Ce sont des conceptions sur le corps ancrées profondément dans les esprits qu'il faut changer. Il nous faut un nouveau rapport au corps. Dans les conditions actuelles où systématiquement un corps nu est assimilé au voyeurisme et au rapport sexuel, il ne faudrait peut être pas révéler aux jeunes des photos qui pourraient être mal comprises. Je pense bien que ce soit involontaire de la part de la mairie de Paris, que c'est une occasion d'interroger les adultes face à la sexualité des adolescents. Il faut repenser le sexe et le corps. Avec l'avènement d'internet, l'accès aux vidéos pornographiques est aisé, doublé par la téléréalité, nous détruisons nos sexualités. Nous devenons tous voyeurs et il n'y a plus de place à la contemplation des formes corporelles. Nous détruisons notre imagination par la profusion des images, le cache noir ou le floutage systématique nous fait porter toute notre attention sur le carré, nous ne voyons plus le reste.

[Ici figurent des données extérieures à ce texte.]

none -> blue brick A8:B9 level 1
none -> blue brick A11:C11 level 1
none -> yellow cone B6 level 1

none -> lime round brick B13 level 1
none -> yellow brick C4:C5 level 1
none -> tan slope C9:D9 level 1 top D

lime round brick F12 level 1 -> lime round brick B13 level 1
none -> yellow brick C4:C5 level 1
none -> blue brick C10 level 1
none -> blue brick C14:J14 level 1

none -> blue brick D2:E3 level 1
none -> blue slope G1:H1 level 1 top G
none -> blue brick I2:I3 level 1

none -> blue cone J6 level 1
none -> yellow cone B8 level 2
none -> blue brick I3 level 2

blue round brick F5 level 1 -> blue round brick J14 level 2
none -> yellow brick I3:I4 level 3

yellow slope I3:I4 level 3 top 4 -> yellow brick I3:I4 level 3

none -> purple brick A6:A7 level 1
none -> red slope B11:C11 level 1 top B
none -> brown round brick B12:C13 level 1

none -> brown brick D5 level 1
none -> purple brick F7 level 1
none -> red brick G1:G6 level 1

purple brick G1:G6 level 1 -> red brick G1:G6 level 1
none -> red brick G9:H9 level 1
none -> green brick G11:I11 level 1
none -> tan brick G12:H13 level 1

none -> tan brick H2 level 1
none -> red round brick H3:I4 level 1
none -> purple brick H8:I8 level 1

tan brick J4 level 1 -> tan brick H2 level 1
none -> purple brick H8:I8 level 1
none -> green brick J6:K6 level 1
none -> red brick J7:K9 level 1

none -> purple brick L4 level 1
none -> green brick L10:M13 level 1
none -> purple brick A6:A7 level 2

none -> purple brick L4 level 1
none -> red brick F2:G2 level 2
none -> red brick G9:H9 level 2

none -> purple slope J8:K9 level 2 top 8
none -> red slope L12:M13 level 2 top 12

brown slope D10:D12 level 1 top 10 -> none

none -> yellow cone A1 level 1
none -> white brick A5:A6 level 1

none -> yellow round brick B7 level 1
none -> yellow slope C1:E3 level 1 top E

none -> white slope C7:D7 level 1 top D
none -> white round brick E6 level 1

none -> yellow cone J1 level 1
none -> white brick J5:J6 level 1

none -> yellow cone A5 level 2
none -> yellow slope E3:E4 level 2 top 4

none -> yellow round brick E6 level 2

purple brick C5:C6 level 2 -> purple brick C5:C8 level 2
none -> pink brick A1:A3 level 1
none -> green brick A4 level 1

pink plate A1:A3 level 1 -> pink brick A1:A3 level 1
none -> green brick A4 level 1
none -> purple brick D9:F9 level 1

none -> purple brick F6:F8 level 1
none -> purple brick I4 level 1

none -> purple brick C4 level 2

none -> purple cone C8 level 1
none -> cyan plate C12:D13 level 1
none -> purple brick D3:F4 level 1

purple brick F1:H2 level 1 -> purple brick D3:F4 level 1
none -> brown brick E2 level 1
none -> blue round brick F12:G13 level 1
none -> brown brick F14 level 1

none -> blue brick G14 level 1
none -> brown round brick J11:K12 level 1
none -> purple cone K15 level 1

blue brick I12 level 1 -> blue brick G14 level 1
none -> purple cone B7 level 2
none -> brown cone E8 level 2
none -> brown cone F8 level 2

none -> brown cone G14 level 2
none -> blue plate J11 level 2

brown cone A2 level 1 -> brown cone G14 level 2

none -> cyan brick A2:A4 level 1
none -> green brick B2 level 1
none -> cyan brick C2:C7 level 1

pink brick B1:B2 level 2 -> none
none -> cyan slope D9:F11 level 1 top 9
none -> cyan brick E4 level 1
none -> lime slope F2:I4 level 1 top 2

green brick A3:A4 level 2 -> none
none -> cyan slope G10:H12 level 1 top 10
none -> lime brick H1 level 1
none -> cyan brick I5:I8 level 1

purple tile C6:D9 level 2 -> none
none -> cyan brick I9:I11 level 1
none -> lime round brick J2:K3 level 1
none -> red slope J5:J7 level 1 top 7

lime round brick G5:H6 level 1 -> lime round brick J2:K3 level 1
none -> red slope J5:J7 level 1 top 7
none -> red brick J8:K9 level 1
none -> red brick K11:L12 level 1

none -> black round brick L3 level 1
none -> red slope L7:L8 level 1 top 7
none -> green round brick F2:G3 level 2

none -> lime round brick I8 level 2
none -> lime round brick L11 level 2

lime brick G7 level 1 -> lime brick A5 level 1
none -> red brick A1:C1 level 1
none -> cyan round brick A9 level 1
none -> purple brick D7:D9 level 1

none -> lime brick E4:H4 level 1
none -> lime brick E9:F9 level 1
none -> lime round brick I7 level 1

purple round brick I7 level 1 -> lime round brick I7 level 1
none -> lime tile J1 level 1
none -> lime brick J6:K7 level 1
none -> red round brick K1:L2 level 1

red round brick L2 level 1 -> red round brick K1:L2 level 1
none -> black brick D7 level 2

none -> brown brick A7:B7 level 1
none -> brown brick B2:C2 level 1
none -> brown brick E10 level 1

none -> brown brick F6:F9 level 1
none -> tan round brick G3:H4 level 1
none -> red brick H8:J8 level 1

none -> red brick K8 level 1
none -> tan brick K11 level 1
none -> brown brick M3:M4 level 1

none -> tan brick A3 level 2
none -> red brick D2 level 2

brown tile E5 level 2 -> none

Il faut réapprendre le corps et sortir de nos pulsions voyeuristes. La meilleure des solutions pour couper tout désir voyeuriste serait d'apprendre à être nu, il faut cesser de se cacher. Le jour où nous serons nus dans l'indifférence, sans que cela puisse exciter les autres : nous aurons réussi. Nous devons fabriquer une imagerie du corps nu au dehors de la pornographie, de l'érotisme, ou de la souffrance. Larry Clark y parvient dans la plupart de ses clichés : premièrement sa photographie est en noir et blanc, deuxièment les lumières et les ombres sculptent les corps et inventent des formes nouvelles (ou perdues). Nous n'avons malheureusement pas tous les instruments pour voir cela. Nous arrivons avec nos gros sabots obnubilés par nos névroses sexuelles.
Le voyeurisme est obsédant.
Ce week-end, une mère a appris la mort de sa fille en direct sur une chaîne italienne. L'audimat a bondit, cinq millions de spectateurs. Une fille a été violée et tuée par son oncle. C'est une pulsion voyeuriste de mort qui s'est assouvie collectivement, avec plus de cinq millions de spectateurs (et des millions d'autres) qui ont assisté à cette scène pour faire les choux gras des Jean-Marc Morandini qui, sur fond de dénonciation, participent allègrement à la propagation de ces images.
Sans doute que cet oncle était obsédé par cette adolescente, il a du se contenir jusqu'au jour où la tentation fut trop forte. Je préfère un Larry Clark qui assume. La moralité hygiéniste qui refoule, et les médias qui nous tentent. Au diable le cache noir, cours de naturisme obligatoires ! Nous sommes en train de fabriquer des monstres.